Elliott Carter Carter’s creativity in his 80s, 90s, and the first years of his second century, before his death in 2012, is I think the most extraordianry in artistic history. Carter created his own kind of energising classicism in the music he wrote in his last decades; it’s thrillingly diverse in its achievement from orchestral works to an opera, from chamber pieces to concertos, but it all shares a life-enhancing spark of inextinguishable, unsentimental energy.
Milton Babbitt But Babbitt, who died at a comparatively young 94 in 2011, ran Carter close for sheer unstoppable productivity, with a catalogue of pieces composed in his 80s and 90s, including a piece called Swan Song from 2003 – an ironic title, given that Babbitt followed it with scintillating music like the Concerti for Orchestra, written for James Levine and the Boston Symphony, the next year.
Pauline Oliveros Composer, performer, improviser, inspiration: Oliveros’s life-work as one of the most visionary musicians anywhere in the world still goes on now that she is well into her 80s.
Giuseppe Verdi OK, so Verdi’s final masterpiece, Falstaff, was premiered when Verdi was still 79, but Falstaff belongs in the venerable company of the composers above because his opera is arguably the towering testament to what can only be achieved after decades of compositional labour: the creation of a new style, a new kind of operatic synthesis, and the most dazzling, fleet-footed youthfully-energetic-yet-magnanimously-wise operatic comedy ever written.
... and five performers
Arthur Rubinstein: Rubinstein’s pianistic powers did not leave him in his ninth decade: witness this performance of Brahms’s First Piano Concerto with Bernard Haitink and the Concertgebouw Orchestra. At the age of 86.

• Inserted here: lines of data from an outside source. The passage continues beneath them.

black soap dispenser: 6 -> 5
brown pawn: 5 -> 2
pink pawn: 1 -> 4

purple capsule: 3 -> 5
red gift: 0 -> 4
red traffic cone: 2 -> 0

Ida Haendel: violinist and teacher, Ida Haendel is still going strong in her mid-80s; a violinist who can legitimately say that Jean Sibelius gave her his imprimatur. After hearing her recording of his concerto, he wrote: “I congratulate you on the great success, but most of all I congratulate myself, that my concerto has found an interpreter of your rare standard”. Here she is in action leading a masterclass as an 84 year-old at the Royal College of Music.
Pierre Boulez: he turned 90 at the end of March, but Boulez’s 80s were a time in which he refused to rest on his laurels, creating and leading a new course for young musicians from all over the world to proselytise the music of the 20th and 21st centuries at the Lucerne Festival Academy. His advocacy as a conductor and his brilliance as a composer make him a unique phenomenon in contemporary musical culture, arguably the most essential presence of post-war musical culture.

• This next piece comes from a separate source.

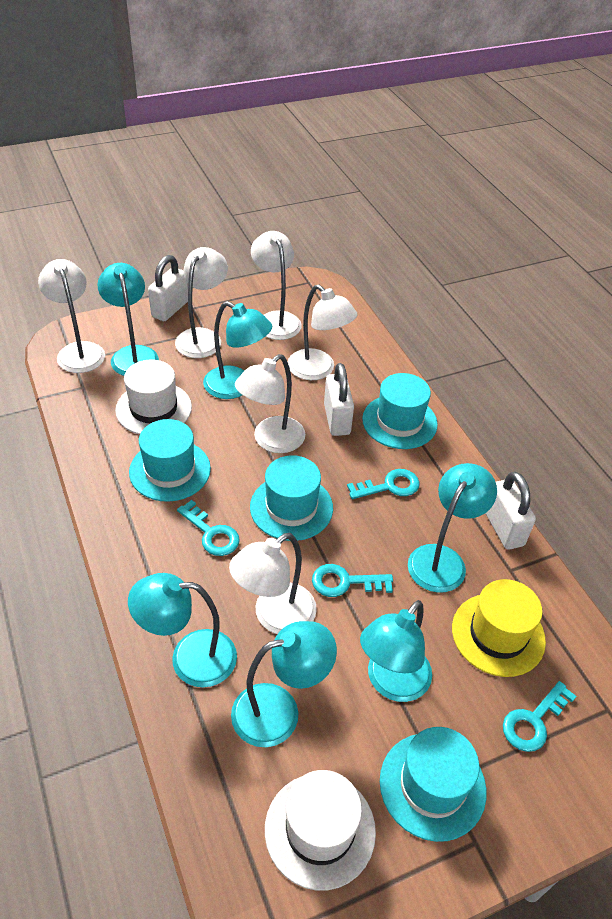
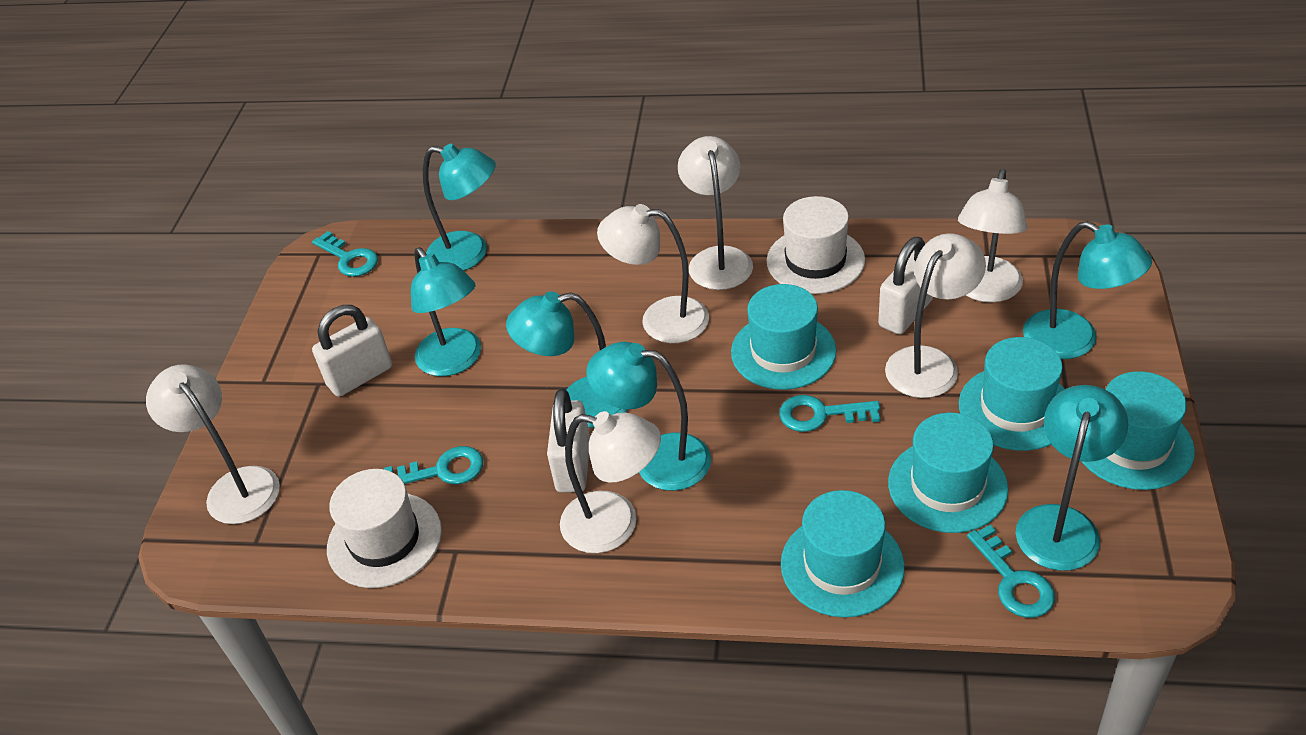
turquoise hat: 4 -> 5
yellow hat: 1 -> 0

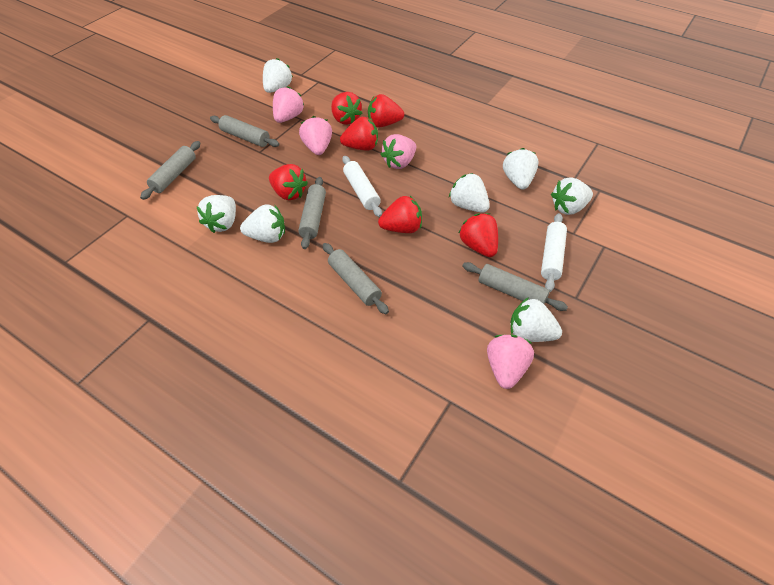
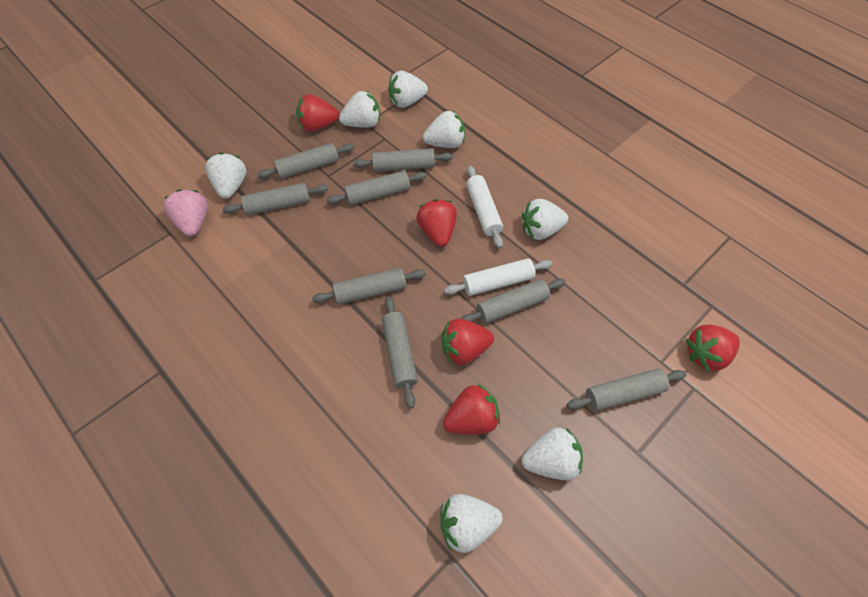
grey rolling pin: 5 -> 8
pink strawberry: 4 -> 1
red strawberry: 6 -> 5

Vladimir Horowitz: here is all the evidence you need for what’s possible when you turn 84: this concert from the Musikverein in Vienna in 1987, with Mozart, Schubert, Schumann, Liszt, Chopin and Moskowski – a programme that wouldn’t be bad going for a pianist half – or even a third! – his age.
Herbert Blomstedt: the Swedish conductor is probably the youngest-looking 88 year-old in conductorial history; he brings a combination of directness and fearless honesty to his music-making that seems to become more refreshing and revitalising the older he gets. I remember a performance of Bruckner’s 9th Symphony at the Proms in 2010 with the Gustav Mahler Jugendorchester that was one of the most bold and revelatory I’ve ever heard.